REPUBLIKA.CO.ID, JAKARTA -- Majelis Ulama Indonesia (MUI) mengaku tidak akan mencabut sikap tegasnya terhadap dugaan penistaan Alquran oleh Gubernur DKI Jakarta, Basuki Tjahaja Purnama atau Ahok.
Ketua Komisi Dakwah dan Pengambangan Masyarakat MUI Pusat, M Cholil Nafis mengatakan di tengah serangan dan petisi pembubaran, MUI tak perlu dicabut karena sesuai dengan keyakinan agama dan dilindungi oleh undang-undang.
"MUI bukan lembaga negara juga bukan pengadilan. Konstitusi kita menjamin, siapapun berhak menyatakan sikap apalagi MUI yang ditunggu oleh masyarakat untuk menjelaskan paham keagamaan," kata dia kepada Republika.co.id, Kamis (20/10).

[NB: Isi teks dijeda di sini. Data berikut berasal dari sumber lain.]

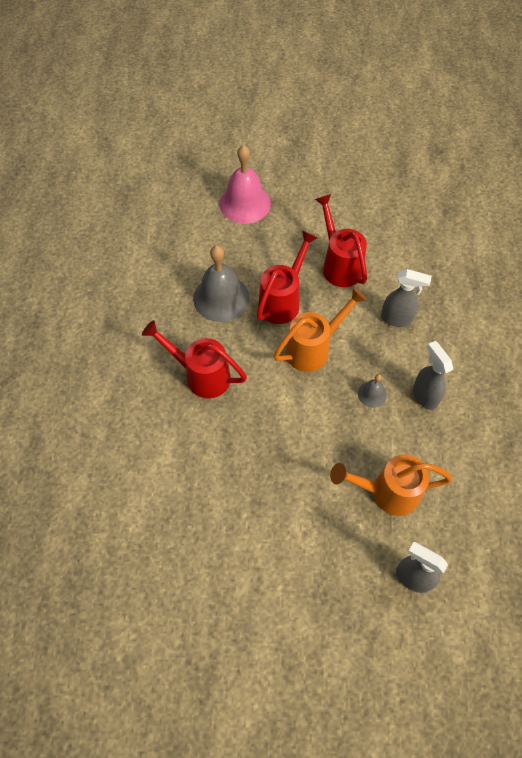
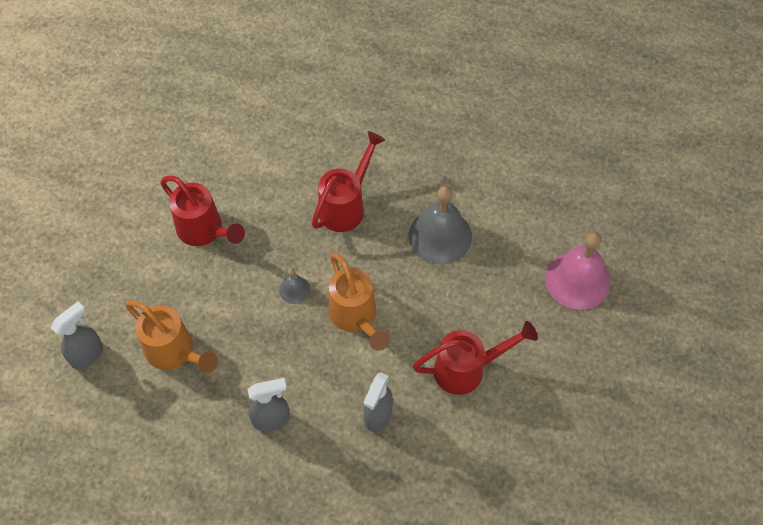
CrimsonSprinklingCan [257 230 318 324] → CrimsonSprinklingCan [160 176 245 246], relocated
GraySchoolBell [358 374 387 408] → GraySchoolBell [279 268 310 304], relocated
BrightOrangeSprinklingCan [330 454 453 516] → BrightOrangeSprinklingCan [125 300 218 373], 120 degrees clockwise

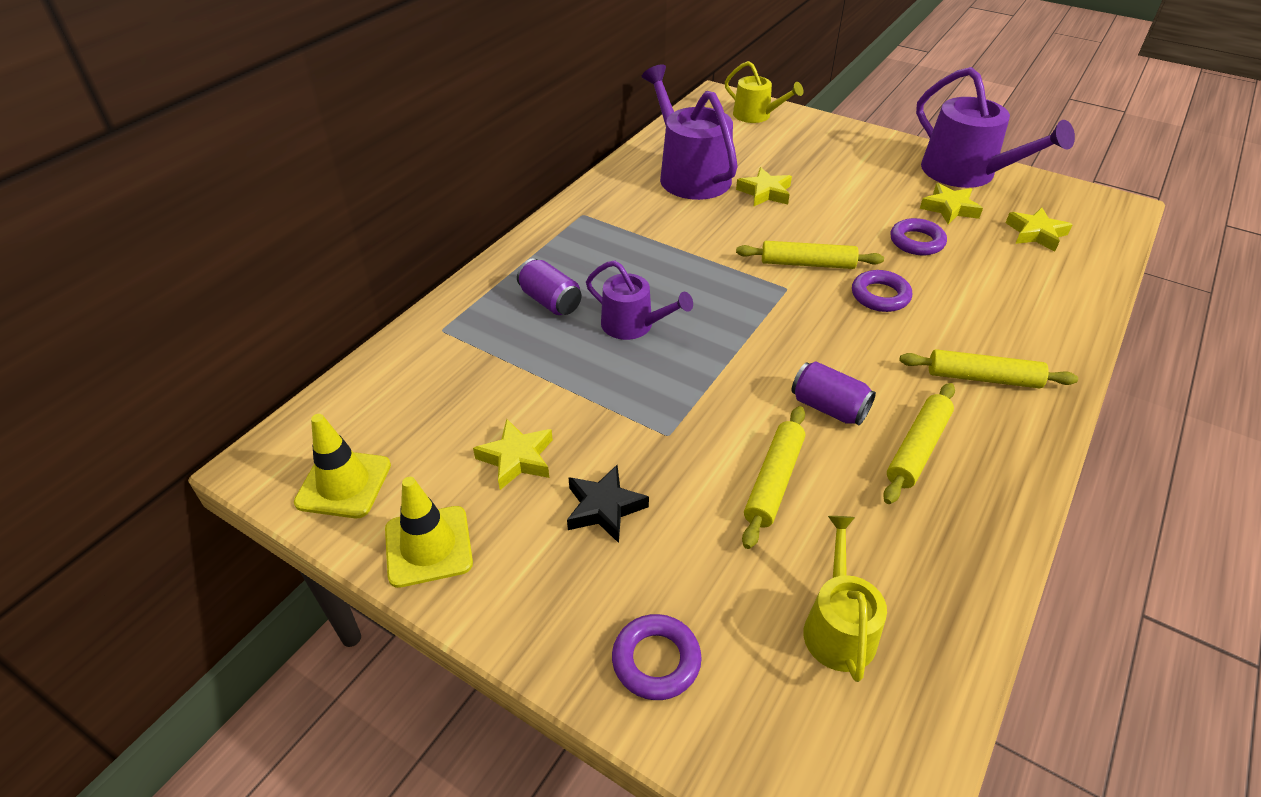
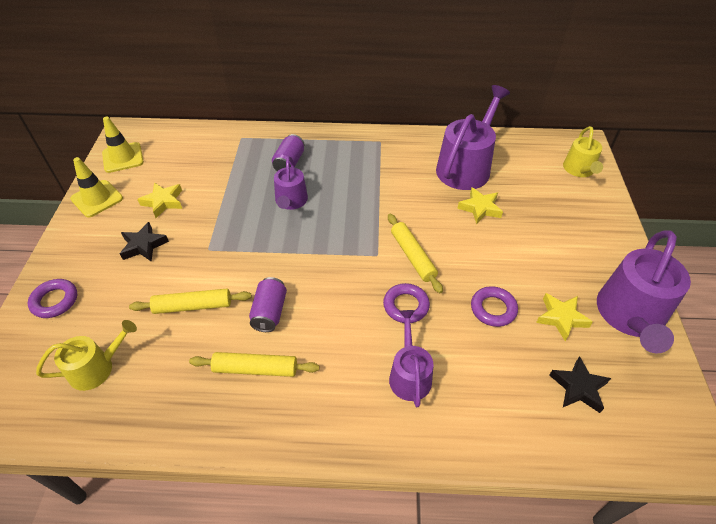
GoldenStarShape [1006 207 1072 252] → BlackStarShape [549 356 611 413]
GoldenRollingPin [899 349 1078 388] → -
- → VioletSprinklingCan [389 310 433 407]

Bahkan, kata dia, individu yang mengeluarkan fatwa itu bebas dan berhak untuk menyatakan pendapat sesuai dengan keyakinannya asal tidak menistakan dan merendahkan agama dan orang lain. Fatwa atau sikap beragama itu hak seluruh anak bangsa dan kelompok masyarakat yang dilindungi oleh undang-undang di Indonesia. MUI hanya menjawab pertanyaan masyarakat yang menjadi kewenangan MUI.
"Jangan salah, sikap ini merupakan respon dan reaksi terhadap aksi yang dilakukan oleh Ahok dan masyarakat. Jadi, yang bikin gaduh ya Ahok yang diolah orang lain, sementara posisi MUI itu menenangkan dan meluruskan kerangka beragama dan berbangsa agar sesuai undang-undang dan taat hukum," ujarnya.
Karena itu, ia mengajak masyarakat untuk menunggu kerja aparat penegak hukum agar ada kepastian hukum, apakah ucapan Ahok itu menistakanan agama. Karena kepastian hukum ini penting untuk menjadi pembelajaran bagi anak bangsa di masa yang akan datang.